Cava de’ Tirreni, sciopero della fame dell’ergastolano: l’ex boss rischia la morte

Ha intrapreso lo sciopero della fame e della sete per protestare contro il regime carcerario che sembra negargli il diritto alla salute. Ecco la vicenda riportata da Viviana De Vita per Il Mattino in edicola oggi.

L’ergastolano Mario Bisogno, ex capo dell’omonimo clan camorristico che in nome della «Nuova Famiglia» dettava legge a Cava de’ Tirreni a cavallo degli anni 80 e 90, dallo scorso 22 giugno è rinchiuso dietro le sbarre del penitenziario di Fuorni. In carcere, dove è nuovamente finito dopo la revoca dei domiciliari accordatagli lo scorso 9 aprile dal tribunale di Bologna in virtù delle sue gravissime patologie e «in considerazione della situazione di emergenza epidemiologica da Covid» l’ex boss rischia di morire.

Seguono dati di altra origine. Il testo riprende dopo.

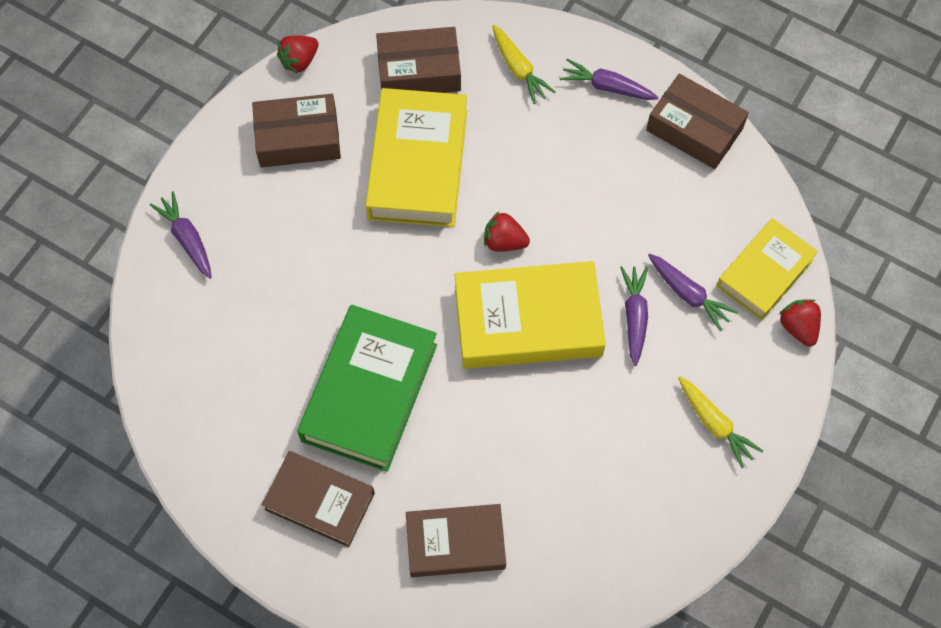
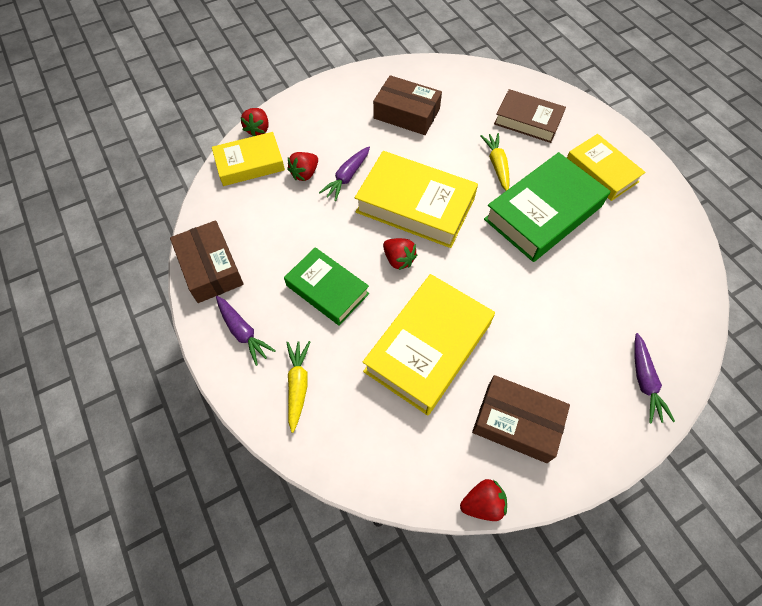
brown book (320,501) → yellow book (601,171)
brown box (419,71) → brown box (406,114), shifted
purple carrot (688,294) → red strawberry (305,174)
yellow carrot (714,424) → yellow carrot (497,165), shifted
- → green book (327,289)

Secondo quanto denunciato dal legale del detenuto, l’avvocato Bianca De Concilio, al 74enne non è nemmeno più somministrata la terapia d’ossigeno che praticava al regime dei domiciliari. Non riceve medicinali per placare i dolori causatigli da un tumore galoppante e nonostante apposite richieste da parte del legale, dai sanitari del carcere non è stata effettuata alcuna relazione sul suo stato di salute che, come evidenziato dalla sua cartella clinica di duemila pagine, sarebbe incompatibile con il regime carcerario.

Lo scorso 20 luglio, a causa dell’aggravarsi delle sue condizioni, è stato trasportato al Ruggi dove gli è stata prescritta una tac che, al momento, ancora non è stata eseguita. Settantaquattro anni, invalido civile al 100%, Mario Bisogno è semi paralizzato e vive su una sedia a rotelle. Diabetico e affetto da una grave patologia tumorale, è ormai cieco con gravissima insufficienza respiratoria a causa di undici noduli ai polmoni. Sul suo capo pendono una condanna a 30 anni di reclusione e due ergastoli: l’ultimo per l’omicidio di Alfonso Avagliano, il boss paganese freddato all’ospedale di Cava de’ Tirreni il 25 giugno del 1990 appena tre mesi dopo l’omicidio del capo clan Giuseppe Olivieri, alias Peppe Saccone. Oltre agli omicidi, Mario Bisogno ha riportato condanne per estorsioni, sequestro di persona e occultamento di cadavere. In carcere è finito nuovamente in seguito ad un ricorso della Procura generale che ha evidenziato l’attuale pericolosità sociale del boss, aspetto questo di cui non si faceva cenno nella precedente ordinanza con la quale aveva ottenuto i domiciliari, in cui si attestavano «precedenti penali assai risalenti ricondotti alla sua appartenenza al disciolto clan della Nuova Famiglia». Diversa la tesi confluita nella nuova ordinanza che sottolinea la «posizione apicale del boss all’interno dell’omonimo clan e la perdurante attività dell’associazione ritenuta egemone ancora oggi».